2011年7月1日(金)「しんぶん赤旗」
10年代半ば消費税10%
政府・与党が方針決定
大震災復興の妨げに
政府・与党は30日夕、社会保障改革検討本部(本部長・菅直人首相)の会合を開き、消費増税を盛り込んだ「社会保障と税の一体改革案」を決定しました。社会保障を切り捨てる一方で、消費税率は、「経済状況の好転」を条件に2010年代半ばまでに段階的に10%まで引き上げる、としました。
政府・与党は消費税率が1997年に5%になって以降、初めて引き上げる幅と時期を決定しました。今回の決定について、菅首相は会合で「まさに歴史的決定だ」と強調しました。
「一体改革案」は、当初「まずは、2015年度までに段階的に消費税率(国・地方)を10%まで引き上げ(る)」としていましたが、与党と政府との間の協議の結果、「まずは、2010年代半ばまでに段階的に消費税率(国・地方)を10%まで引き上げ(る)」と明記しました。10%以上への消費税率引き上げも想定しています。
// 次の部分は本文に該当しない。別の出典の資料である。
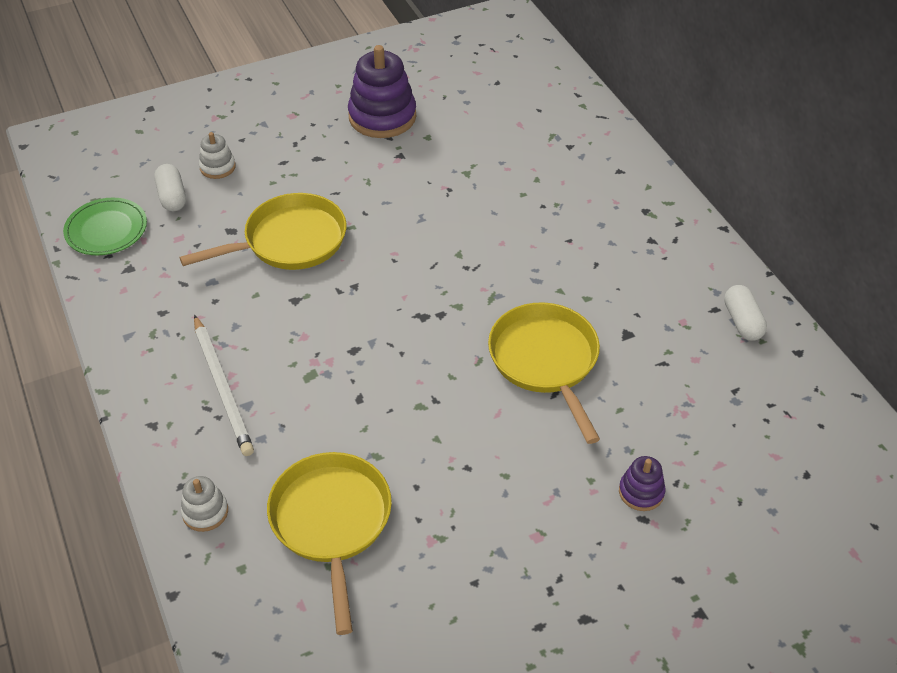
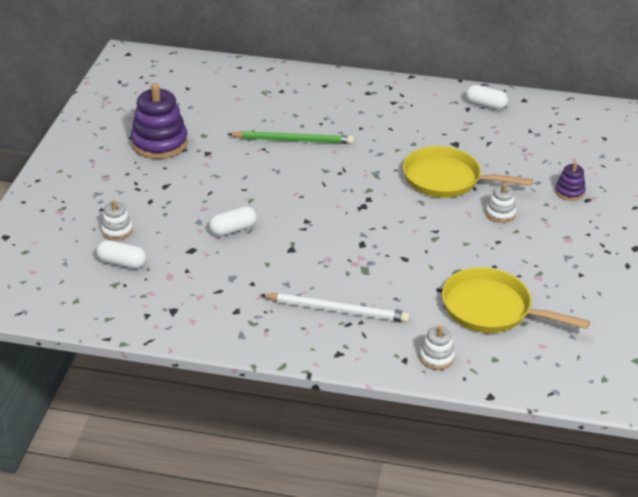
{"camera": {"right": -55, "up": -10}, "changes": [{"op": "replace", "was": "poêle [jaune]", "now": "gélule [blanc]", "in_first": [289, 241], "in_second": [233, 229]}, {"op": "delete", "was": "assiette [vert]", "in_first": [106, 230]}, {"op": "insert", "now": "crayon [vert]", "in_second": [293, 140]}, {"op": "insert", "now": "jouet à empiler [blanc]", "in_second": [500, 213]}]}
今回の決定では、「経済状況の好転」が条件となっているものの、「政府は日本銀行と一体となってデフレ脱却と経済活性化に向けた取組みを行い」としており、実体経済の回復よりも日銀の金融緩和政策に依存したものとなっています。
消費税率の引き上げは、日本経団連、経済同友会など財界団体が求めてきたものです。
同案を閣議決定することについては、与党の国民新党が難色を示しているため、閣議報告とします。菅内閣は、この政府・与党案をもとに、自民、公明との各党協議に臨みます。与謝野馨経済財政担当相は記者会見で、「税を上げる作業は一党ではなしえない」とし、自民、公明両党とも組んで消費税率を引き上げる考えを強調しました。
消費税は、社会保障の財源としてはもっともふさわしくないもので、東日本大震災から復興の障害になります。